What I am about to do is to manually layout a design into an existing FPGA architecture. Similarly to programming a CPU in assembly. This workflow is highly unusual or even unavailable for modern FPGAs. In FPGA designs, the designer describes the behaviour of a circuit. Only then the tool will map this to hardware in two steps: place & route.

The Blinky Example

1. Place

Currently, my FPGA consists of only a single tile containing one CLB slice with 4 LUTs available. There is not much to place. For a single blinky-bit, only one of the four LUTs is required. I will pick LUT A (or LUT 0). One LUT4 instance contains a 16-bit long truth table that must be programmed.

And by the way, this can be done on modern FPGAs too by manually instantiating a LUT primitive and define its contents as a hex vector: Xilinx UG953.

Since counting to 16 with your fingers is quite tedious I created a table to map the bits to a given truth table. This is more of a visual aid rather than a complex tool. See Fig. 1 where the toggle bit at the output Y is inverting the input S0. To map this truth table to LUT A one has to map the 1-bits from the Y column to the bitstream address of the LUT A column. In other words, if there is a 1 in the Y column the corresponding bit in the bitstream must also be 1.

https://mnemocron.github.io/assets/img/fpga-diary-5/truth-table.png Fig 1: Truth table for a (lut_truth_table.xlsx).

Finally, the CLB (containing the LUTs) has a few features that need to be enabled. For proper RTL (register transfer logic) operation, the register must be enabled via en_reg_lut_a at bit (15).

2. Route

https://mnemocron.github.io/assets/img/fpga-diary-5/fpga-arch-tile-1bit.png Fig 2: Schematic of the loopback routing of a single bit.

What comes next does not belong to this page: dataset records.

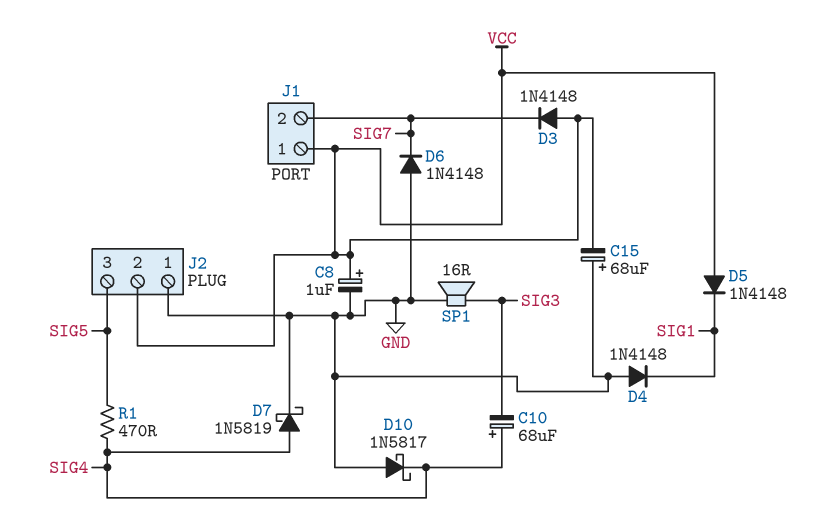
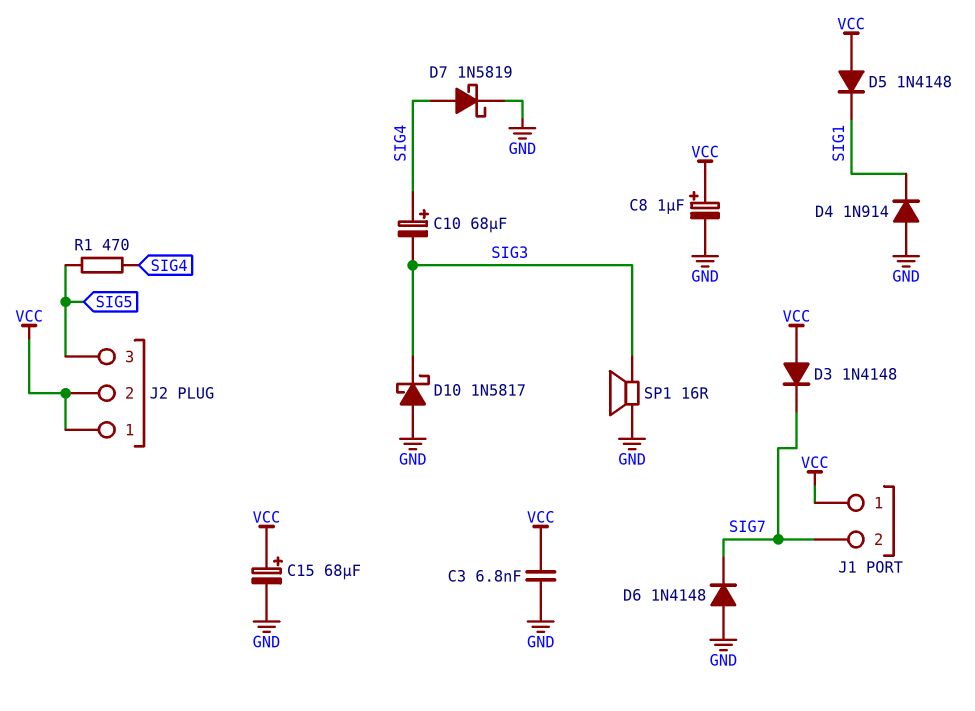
C3: none -> 6.8nF (GND, VCC)
C15: 68uF (plus GND, minus VCC) -> 68uF (plus VCC, minus GND)
D4: diode 1N4148 (A GND, K SIG1) -> diode 1N914 (A GND, K SIG1)
D10: schottky 1N5817 (A GND, K SIG4) -> schottky 1N5817 (A GND, K SIG3)
J2 pin 1: GND -> VCC

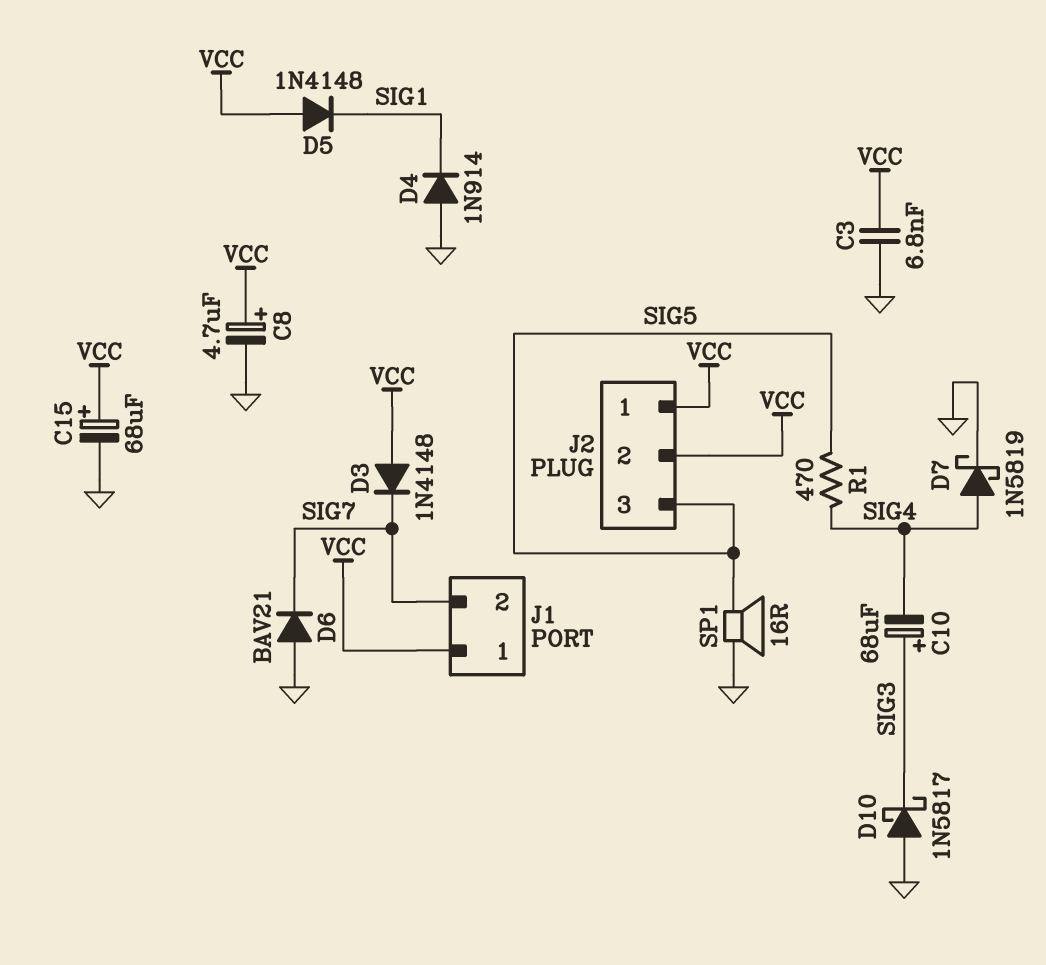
C8: 1uF (plus VCC, minus GND) -> 4.7uF (plus VCC, minus GND)
C10: 68uF (plus SIG4, minus SIG3) -> 68uF (plus SIG3, minus SIG4)
D6: diode 1N4148 (A GND, K SIG7) -> diode BAV21 (A GND, K SIG7)
SP1: speaker 16R (GND, SIG3) -> speaker 16R (GND, SIG5)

The LUT A is set up to invert the input signal. What is left is to route the output back to the input as shown in Fig. 1. The LUT output bit will exit the CLB on the 4-bit wide bus at position [0] and enter the vertical connection box (CBv) on its west input bus. To connect this signal to the horizontal routing lines the crosspoint xp_bus[0] must be enabled. This is done by setting a 1 at the corresponding location in the bitstream. In the case of xp_bus[0] this is bit 7 as indicated by the bitstream documentation in Fig. 3.

https://mnemocron.github.io/assets/img/fpga-diary-5/bitstream_doc_cbv.png Fig 3: Excerpt from the bitstream documentation containing the CBv settings (bitstream_doc.xlsx).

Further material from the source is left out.